In this paper, we consider the following time-fractional initial-boundary value problems (IBVPs):

$$\begin{aligned} &D_{t}^{\alpha } u-\nabla \cdot \bigl(a(x,t)\nabla u\bigr) =f(x,t)\quad \text{on } Q:= \Omega \times (0,T], \end{aligned}$$
(1a)
$$\begin{aligned} &u(x,0)=u_{0}(x) \quad\text{for } x\in {\bar{\Omega }} \end{aligned}$$
(1b)

with \(u|_{\partial \Omega } =0 \text{ for } {t\in [0,T]}\). Here we assume that the spatial domain \(\Omega \subset \mathbb{R}^{2}\) is a convex polyhedral domain. We assume that \(u_{0}\in C(\bar{\Omega })\), \(f\in C(\bar{Q})\), and the diffusivity coefficient \(a(x,t)\) satisfies

$$ \lambda ^{-1}\leq a(x,t)\leq \lambda\quad \text{for a fixed constant } \lambda \geq 1. $$
(2)

In (1a), \(D_{t}^{\alpha }\) is the Caputo fractional derivative operator defined by

$$ D_{t}^{\alpha }v(x,t) =\frac{1}{\Gamma (1-\alpha )} \int _{0}^{t}(t-s)^{- \alpha }\frac{\partial v(x,s)}{\partial s} \,ds. $$
(3)

The time-fractional diffusion equation (1a)–(1b) has been proved to be a very valuable tool in modeling complex systems, for example, charge carrier transport in amorphous semiconductors [8], nuclear magnetic resonance (NMR) diffusometry in percolative structures [18], rouse or reptation dynamics in polymeric systems [40], transport on fractal geometries [33], etc. The analytical solution of some fractional partial differential equations can be obtained by Laplace transform, differential transform method, and fractional complex transform, etc. [1, 25, 2830]. But most of the equations have no analytical solution, so it is very important to solve them numerically.

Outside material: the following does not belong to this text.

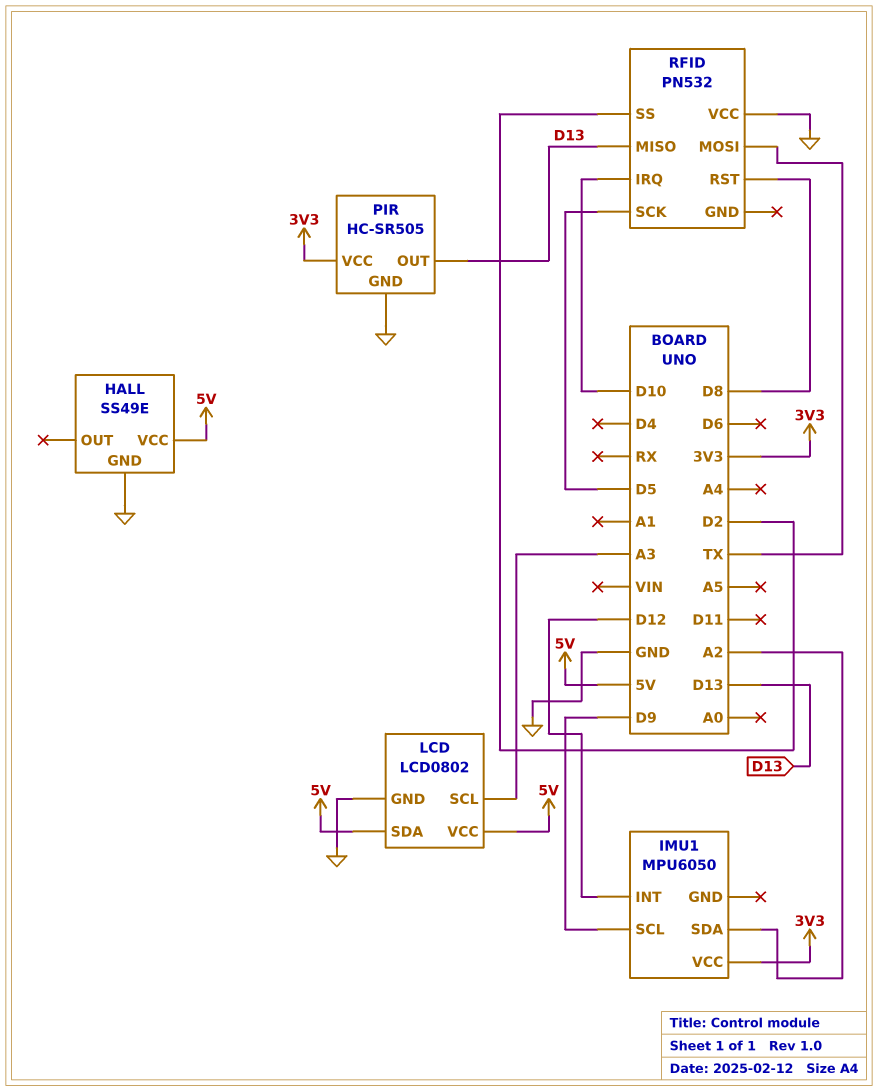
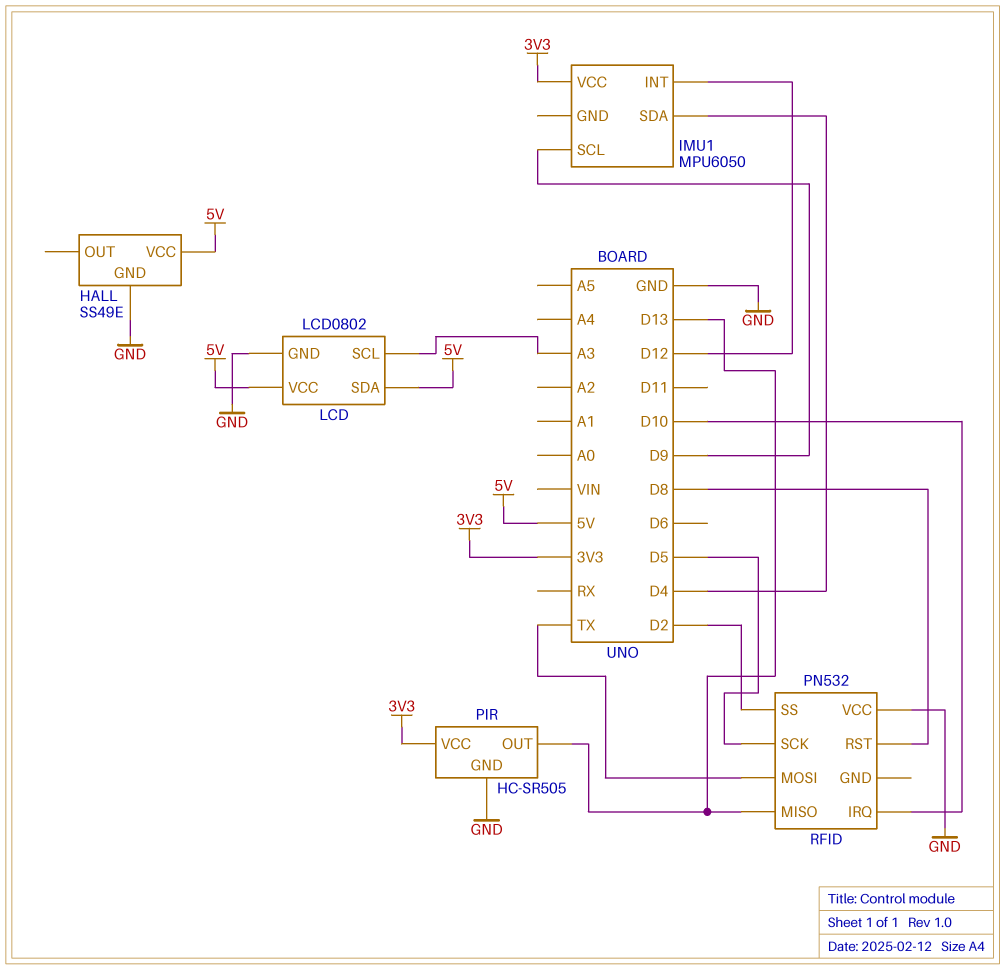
IMU1 pin SDA: A2 -> D4

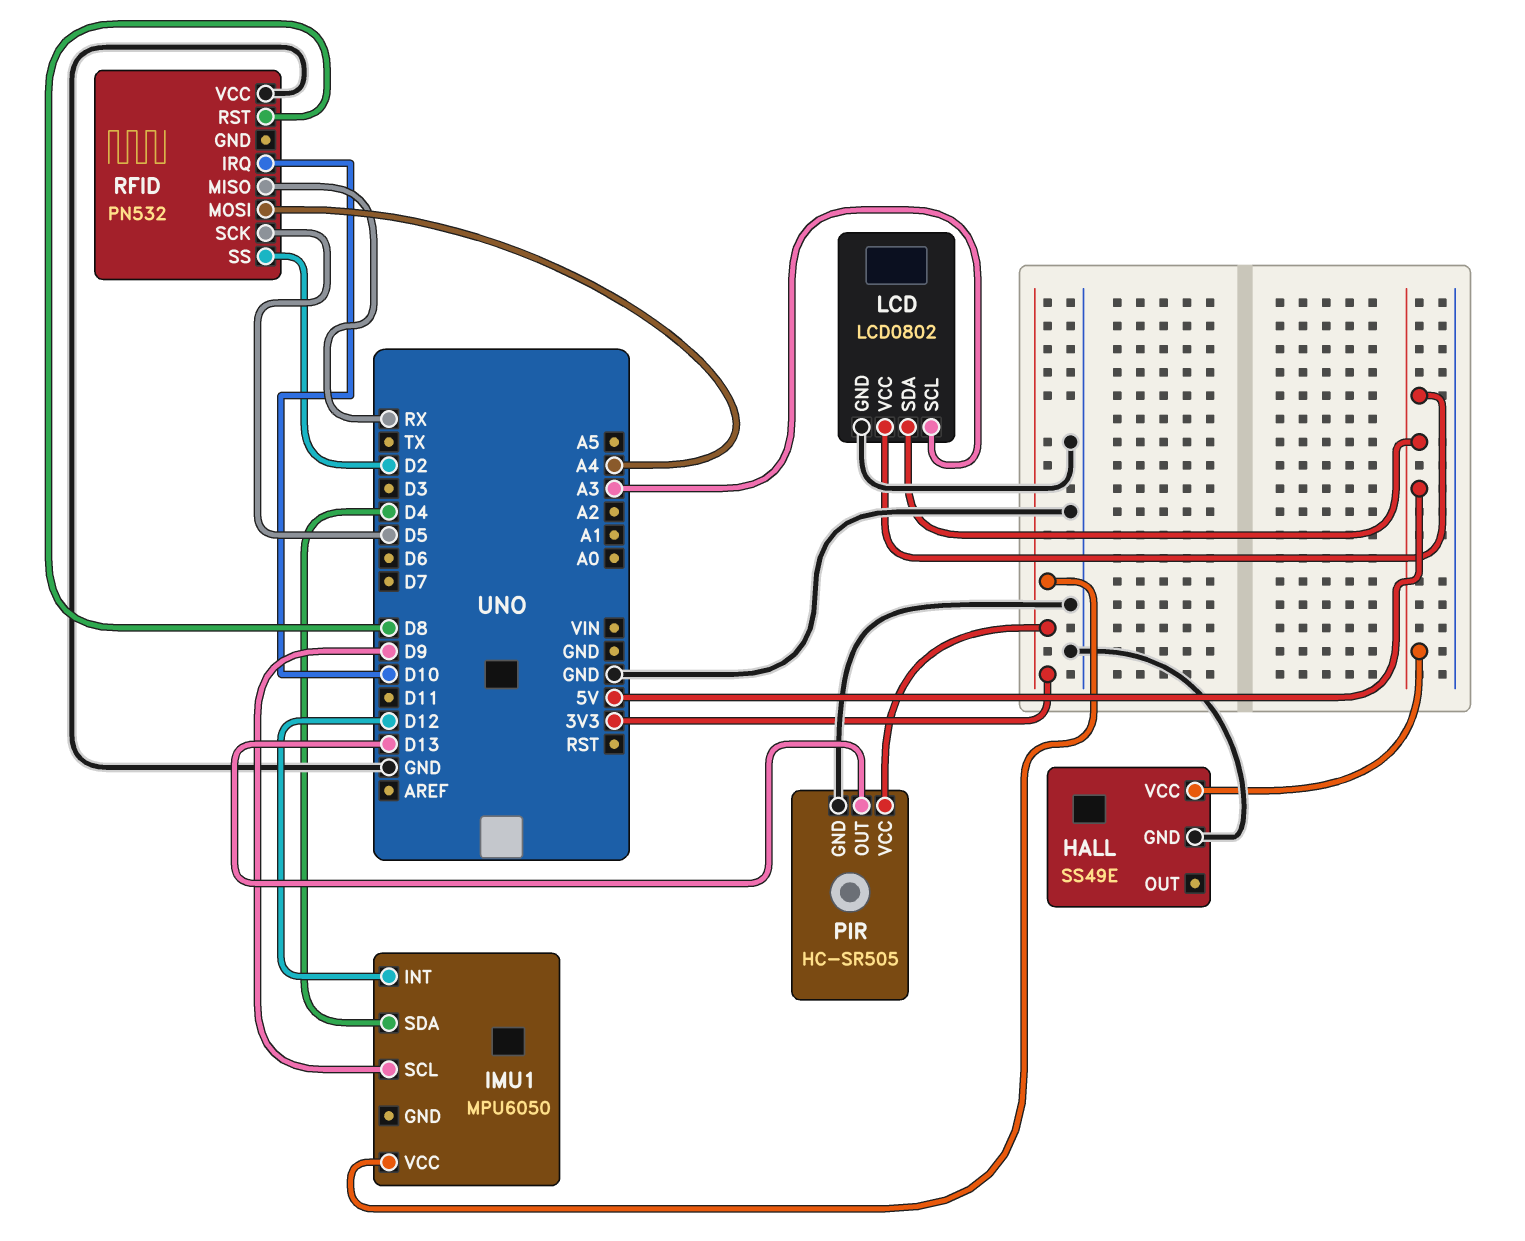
RFID pin MISO: D13 -> RX
RFID pin MOSI: TX -> A4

Numerical methods for time-fractional IBVPs with constant or time-independent diffusion parameter have received a huge amount of attention over the last decade. For such problems, several numerical methods have been proposed and analyzed, such as finite difference method [7, 1921, 27, 36, 38], finite element method [6, 32, 39, 41, 43, 44, 48], discontinuous Galerkin (DG) methods [3, 4, 911, 31, 34], spectral method [23], and finite volume method [15, 46], etc. The time-fractional IBVPs (1a)–(1b) with time-space dependent diffusivity is indeed very interesting and also practically important, and the numerical solutions of this problems were considered by a few authors only. Alikhanov [2] constructed an L2-\(1_{\sigma }\) scheme for problem (1a)–(1b), and the error analysis of this scheme was based on the sufficient smoothness assumption of the solution. Mustapha [17] studied a semidiscrete Galerkin finite element method for time-fractional diffusion equations with time-space dependent diffusivity, and the optimal error bounds in spatial \(L^{2}\)- and \(H^{1}\)-norms were derived for smooth and nonsmooth initial data by using novel energy arguments. The regularity result about the solutions of the subdiffusion model was proved for both nonsmooth initial data and incompatible source term by Jin [16], and a complete error analysis was presented for a fully discrete conforming FEM. Zhang and Shi [45] proposed a fully discrete L1 mixed finite element method for time fractional diffusion equation with a smooth solution, and a novel result of the consistency error estimate with order \(O(h^{2})\) of the bilinear element was obtained. Zhao et al. [47] presented a fully discrete L1 finite element method for multiterm time fractional diffusion equation with constant diffusivity, and a superconvergence result for \(H^{1}\)-norm estimate was obtained. Yin et al. [42] presented two families of novel fractional θ-methods to solve the fractional cable model, and an optimal convergence result with O\((\tau ^{2}+h^{k+1})\) for smooth solutions was obtained. Syed et al. [26] proposed a homotopy analysis method for the space-time fractional Korteweg–de Vries (KdV) equation. Huang and Stynes [13] proposed a fully discrete finite element method for the multiterm time fractional diffusion equation with a weak singularity solution, and a simple postprocessing of the computed solution yielded a higher order of convergence in the spatial direction.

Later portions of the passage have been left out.